On 1/27/25 8:07 AM, Jeff Layton wrote:
On Mon, 2025-01-27 at 11:15 +1100, NeilBrown wrote:
On Mon, 27 Jan 2025, Jeff Layton wrote:
On Mon, 2025-01-27 at 08:53 +1100, NeilBrown wrote:
On Sun, 26 Jan 2025, Jeff Layton wrote:
On Sun, 2025-01-26 at 13:39 +1100, NeilBrown wrote:
On Sun, 26 Jan 2025, Jeff Layton wrote:
nfsd_file_dispose_list_delayed can be called from the filecache
laundrette, which is shut down after the nfsd threads are shut down and
the nfsd_serv pointer is cleared. If nn->nfsd_serv is NULL then there
are no threads to wake.
Ensure that the nn->nfsd_serv pointer is non-NULL before calling
svc_wake_up in nfsd_file_dispose_list_delayed. This is safe since the
svc_serv is not freed until after the filecache laundrette is cancelled.
Fixes: ffb402596147 ("nfsd: Don't leave work of closing files to a work queue")
Reported-by: Salvatore Bonaccorso <carnil@xxxxxxxxxx>
Closes: https://lore.kernel.org/linux-nfs/7d9f2a8aede4f7ca9935a47e1d405643220d7946.camel@xxxxxxxxxx/
Signed-off-by: Jeff Layton <jlayton@xxxxxxxxxx>
---
This is only lightly tested, but I think it will fix the bug that
Salvatore reported.
---
fs/nfsd/filecache.c | 11 ++++++++++-
1 file changed, 10 insertions(+), 1 deletion(-)
diff --git a/fs/nfsd/filecache.c b/fs/nfsd/filecache.c
index e91c164b5ea21507659904690533a19ca43b1b64..fb2a4469b7a3c077de2dd750f43239b4af6d37b0 100644
--- a/fs/nfsd/filecache.c
+++ b/fs/nfsd/filecache.c
@@ -445,11 +445,20 @@ nfsd_file_dispose_list_delayed(struct list_head *dispose)
struct nfsd_file, nf_gc);
struct nfsd_net *nn = net_generic(nf->nf_net, nfsd_net_id);
struct nfsd_fcache_disposal *l = nn->fcache_disposal;
+ struct svc_serv *serv;
spin_lock(&l->lock);
list_move_tail(&nf->nf_gc, &l->freeme);
spin_unlock(&l->lock);
- svc_wake_up(nn->nfsd_serv);
+
+ /*
+ * The filecache laundrette is shut down after the
+ * nn->nfsd_serv pointer is cleared, but before the
+ * svc_serv is freed.
+ */
+ serv = nn->nfsd_serv;
I wonder if this should be READ_ONCE() to tell the compiler that we
could race with clearing nn->nfsd_serv. Would the comment still be
needed?
I think we need a comment at least. The linkage between the laundrette
and the nfsd_serv being set to NULL is very subtle. A READ_ONCE()
doesn't convey that well, and is unnecessary here.

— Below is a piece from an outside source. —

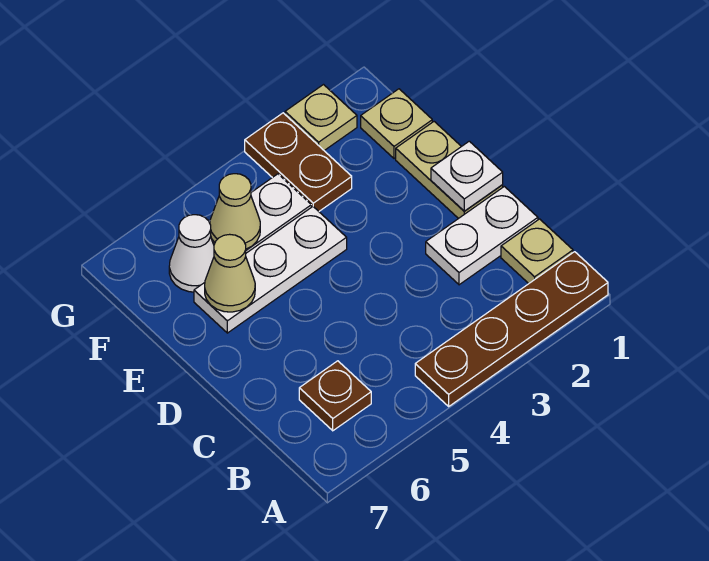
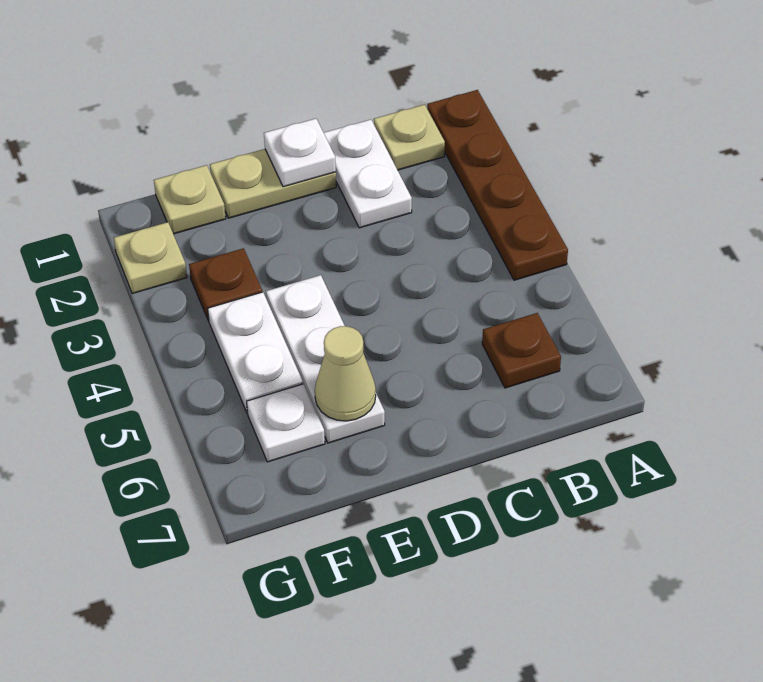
brown plate F3:G3 level 1 -> brown plate F3 level 1
tan cone F5 level 2 -> none
white cone F6 level 1 -> white plate F6 level 1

Why do you say "is unnecessary here" ?
If the code were
if (nn->nfsd_serv)
svc_wake_up(nn->nfsd_serv);
that would be wrong as nn->nfds_serv could be set to NULL between the
two.
And the C compile is allowed to load the value twice because the C memory
model declares that would have the same effect.
While I doubt it would actually change how the code is compiled, I think
we should have READ_ONCE() here (and I've been wrong before about what
the compiler will actually do).
It's unnecessary because the outcome of either case is acceptable.
When racing with shutdown, either it's NULL and the laundrette won't
call svc_wake_up(), or it's non-NULL and it will. In the non-NULL case,
the call to svc_wake_up() will be a no-op because the threads are shut
down.
The vastly common case in this code is that this pointer will be non-
NULL, because the server is running (i.e. not racing with shutdown). I
don't see the need in making all of those accesses volatile.
One of us is confused. I hope it isn't me.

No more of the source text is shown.